Avatar is advertised as the ne plus ultra of 3D image technology, and they’re not wrong. We in the audience are there as the camera swoops over the rainforest, outwits the rhinoceros monsters and leaps fearlessly into the abyssal waterfall. Fuckin’ yeah, as they say.

But this  is one of the major problems of the film. You remember going to see traditional 3D films at the IMAX or Alton Towers? The ones where you’re sitting on a rollercoaster or you’re flying over the Grand Canyon or whatever? They’re pretty shit at storytelling, because the reason why they work is because they simulate 3D as you see it. It’s always from your point of view.

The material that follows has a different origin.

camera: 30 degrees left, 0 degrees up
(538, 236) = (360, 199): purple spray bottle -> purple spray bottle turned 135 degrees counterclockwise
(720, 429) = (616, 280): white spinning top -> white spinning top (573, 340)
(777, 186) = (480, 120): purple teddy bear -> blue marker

But because Avatar has to tell a story, the POV is all over the place. Sometimes we’re the helicopter shot, observing the massive military aircraft thudder into frame. Or we’re the crane shot, pulling out from the forest floor to a wide tracking shot of hero Jake and his alien squeeze Neytiri tripping through a day-glo night scene.

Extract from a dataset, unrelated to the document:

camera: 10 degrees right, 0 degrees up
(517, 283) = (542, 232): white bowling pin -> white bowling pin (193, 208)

And this jars. The three-dimensionality is so in-your-face, you keep finding yourself sitting in a cinema watching it astound you. You want to suspend your disbelief, but you keep getting reminded of the film-making process.*

And when the hero, Jake, is getting chased by the leopardy thing**, the 3D picture runs away with him – but not as him.  So the leopardy threat is never really scary. Especially as the forest is way too in focus. There’s so much cool foliage to concentrate on.

I’ll tell you when the 3D works brilliantly. It’s when Jake is sitting down, talking to a static camera for his diary segments. My god, his head may be several metres high, but its like he’s really there! I’m in love with him at these points. But elsewhere, he’s just part of a big swirly cacophony of amazing visuals.

I feel a conclusion coming on. OK here goes.

Either we learn how to watch 3D cinema without getting this gimmicky-Verfremdungseffekt feeling that I’ve been describing. Or 3D cinema sticks to using first person POV, old-fashioned rollercoaster-style (with maybe a cheeky ladder gag).

And I think we all know which one is going to happen.***


* 2D films guide the viewer’s eye to the important bits by using movement and focal clarity: they tell you what to ignore.

**All the creatures on planet Pandora (=“all-giving”) look and act like the raptors in Jurassic Park. Which is to say, magnificent. But also weirdly disappointing – Jurassic Park was sixteen years ago.

*** In a way, this is the moral of the film. The ‘baddies’ live in the real 3D world. By identifying with a hero who embraces artificial three-dimensionality, you get to save the world – and pick up a hot alien chick too.